Score | Count / Frequency | Relative frequency |
---|---|---|
[40-50) | 1 | 0.07 |
[50-60) | 2 | 0.13 |
[60-70) | 4 | 0.27 |
[70-80) | 5 | 0.33 |
[80-90) | 2 | 0.13 |
[90-100] | 1 | 0.07 |
Total | 15 |
It is also possible to determine the number of scores for an interval, if you have the total number of observations and the relative frequency for that interval. For instance, if we know that we have 15 scores (or observations) and the relative frequency is 0.13, we can determine the number of scores by multiplying the total number of observations by the relative frequency and rounding up to the next whole number: 15 * 0.13 = 1.95, which rounds up to 2 observations.
A relative frequency table, like the one above, can be used to determine the frequency of scores occurring at or across intervals. Here are some examples, using the above frequency table:
What is the percentage of exam scores that were 70 and up to, but not including, 80? To determine the answer, we look at the relative frequency associated with the [70-80) interval. The relative frequency is 0.33; to convert to percentage, multiply by 100 (0.33 * 100 = 33) or 33%.
What is the percentage of exam scores that are at least 70? To determine the answer, we need to:
Add together the relative frequencies for the intervals that have scores of at least 70 or above. Thus, would need to add together the relative frequencies from [70-80), [80-90), and [90-100] = 0.33 + 0.13 + 0.07 = 0.53.
To get the percentage, need to multiple the calculated relative frequency by 100. In this case, it would be 0.53 * 100 = 53 or 53%.
The stemplot (also called stem and leaf plot) is another graphical display of the distribution of quantitative data.
Separate each data point into a stem and leaf, as follows :
The leaf is the right-most digit.
The stem is everything except the right-most digit.
So, if the data point is 34, then 3 is the stem and 4 is the leaf.
If the data point is 3.41, then 3.4 is the stem and 1 is the leaf
Example : 34 34 27 37 42 41 36 32 41 33 31 74 33 49 38 61 21 41 26 80 42 29 33 36 45 49 39 34 26 25 33 35 35 28 30 29 61 32 33 45 29 62 22 44
To make a stemplot :
Separate each observation into a stem and a leaf.
Write the stems in a vertical column with the smallest at the top, and draw a vertical line at the right of this column.
Go through the data points, and write each leaf in the row to the right of its stem.
Rearrange the leaves in an increasing order.
Note that when rotated 90 degrees counterclockwise, the stemplot visually resembles a histogram.

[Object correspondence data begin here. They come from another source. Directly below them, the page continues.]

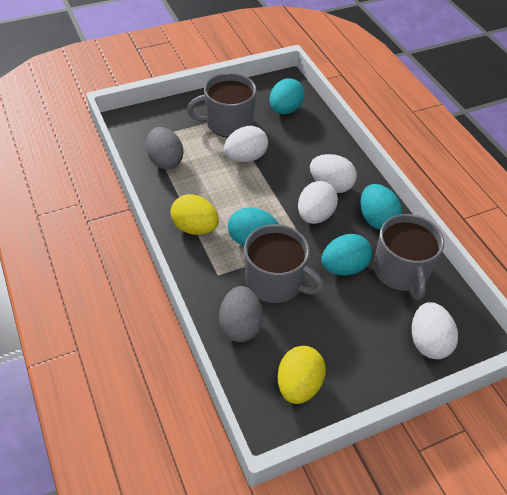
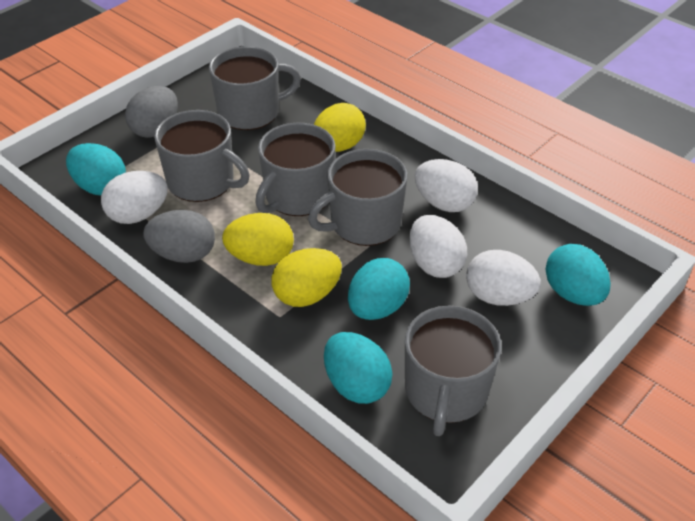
grey mug: 3 -> 5
yellow egg: 2 -> 3

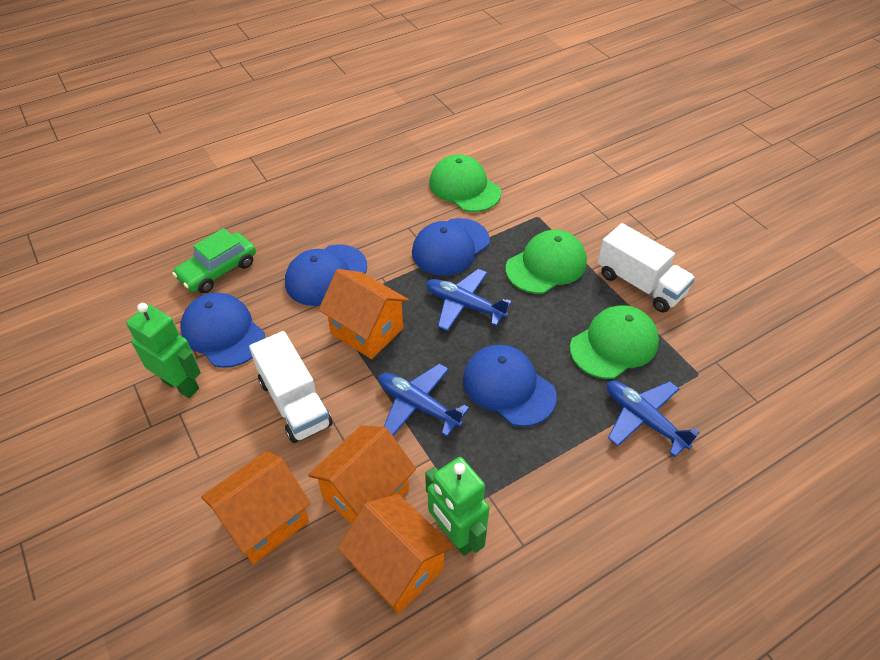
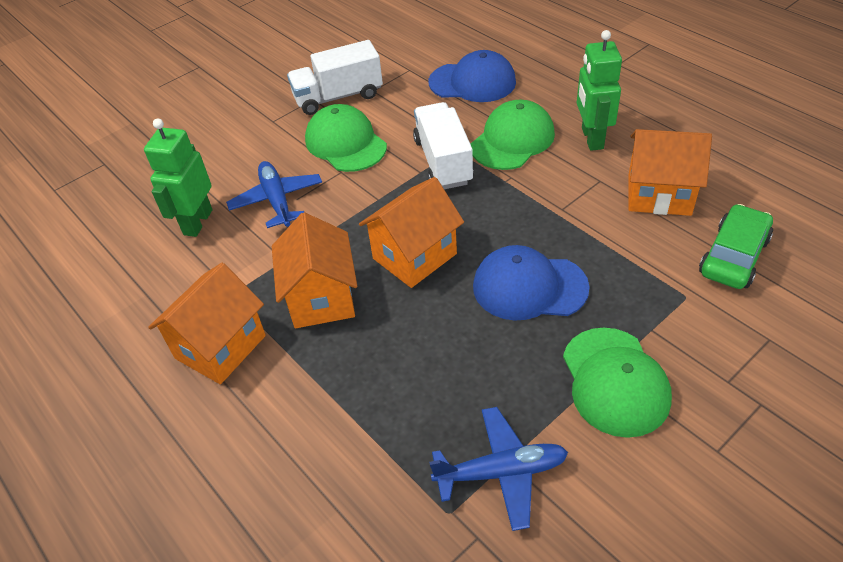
blue cap: 4 -> 2
blue plane: 3 -> 2

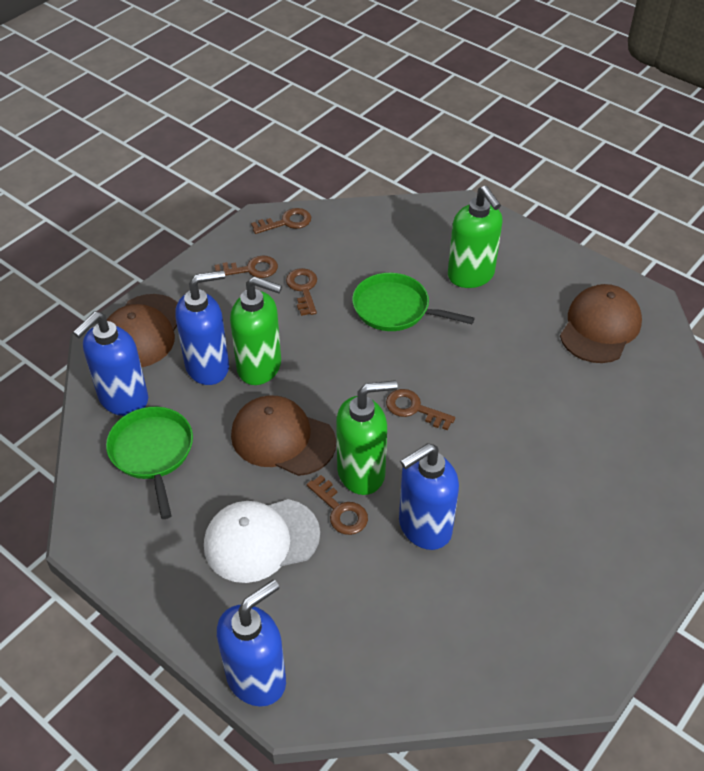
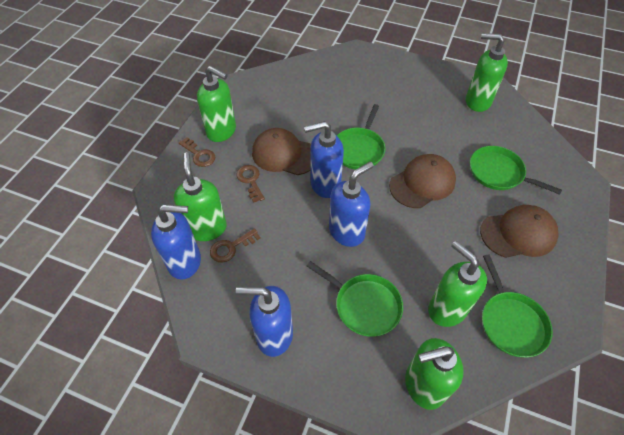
brown key: 5 -> 3
green pan: 2 -> 4
green soap dispenser: 3 -> 5
white cap: 1 -> 0

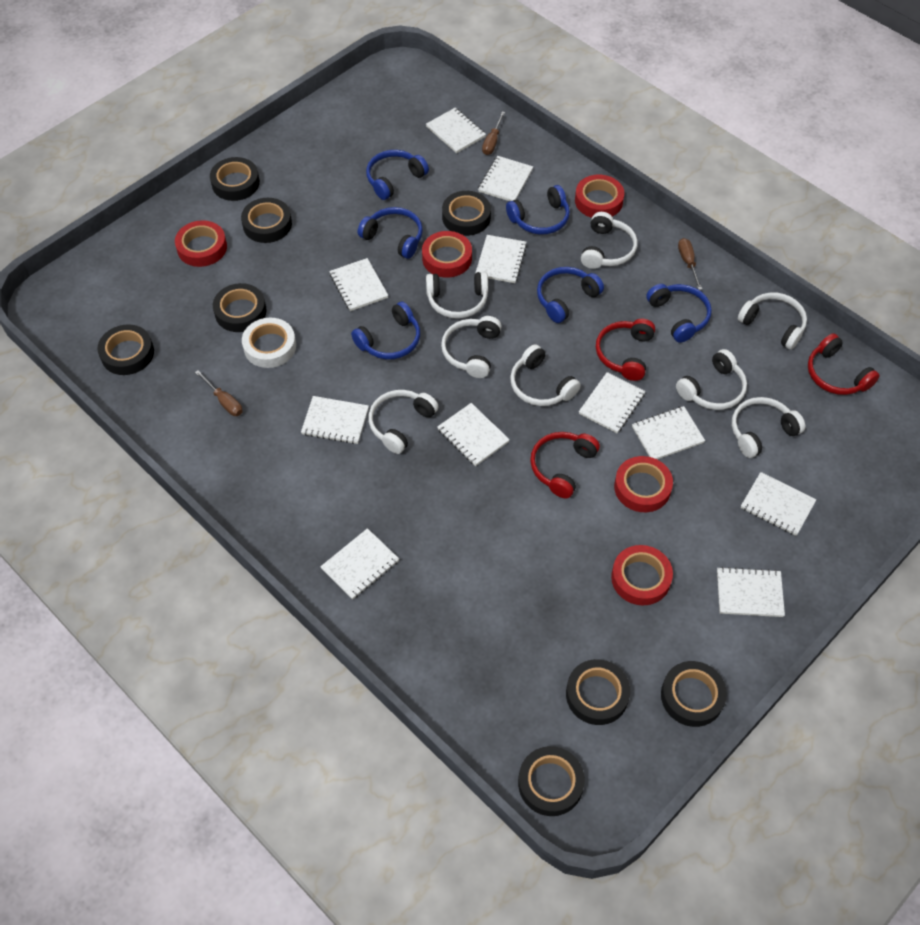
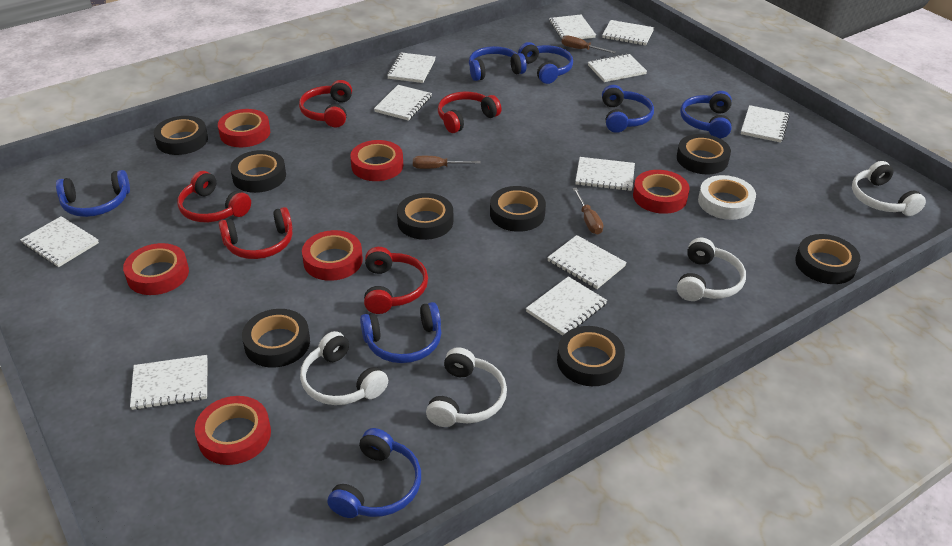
blue headphones: 6 -> 7
red headphones: 3 -> 5
red tape: 5 -> 6
white headphones: 8 -> 4

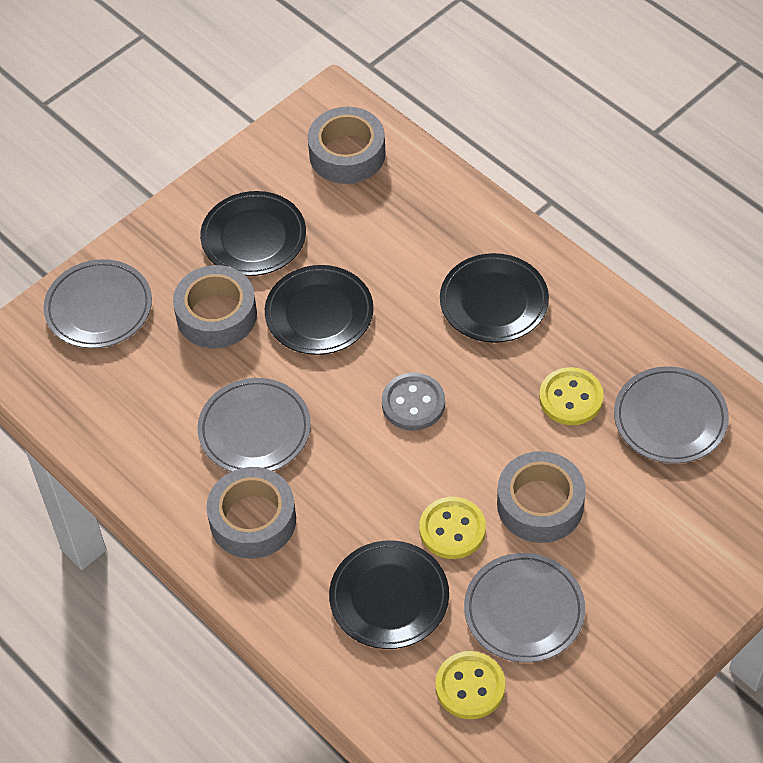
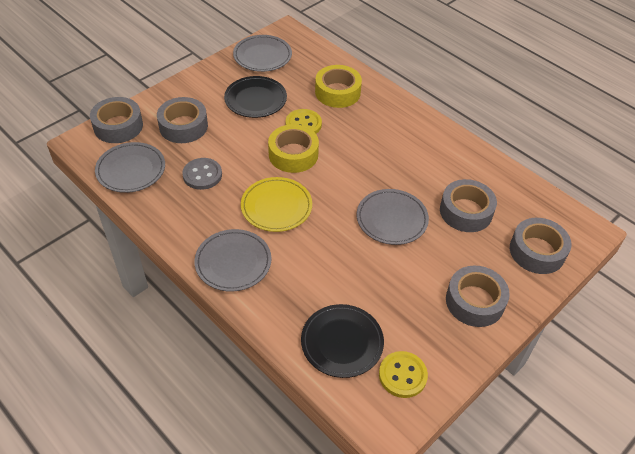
black plate: 4 -> 2
grey tape: 4 -> 5
yellow button: 3 -> 2
yellow plate: 0 -> 1
yellow tape: 0 -> 2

This orientation makes the right-skewedness of the distribution clearly visible.
The stemplot has additional unique features: It preserves the original data. It sorts the data
The dotplot, like the stemplot, shows each observation, but displays it with a dot rather than with its actual value. Here is the dotplot for the ages of Best Actress Oscar winners.
The stemplot is a simple but useful visual display of quantitative data. Its principal virtues are :
Easy and quick to construct for small, simple datasets.
Retains the actual data.
Sorts (ranks) the data.
Stemplots and Dotplots are useful only for small datasets
Since for the most part we are not going to deal with very small data sets in this course, we will generally display the distribution of a quantitative variable using a histogram.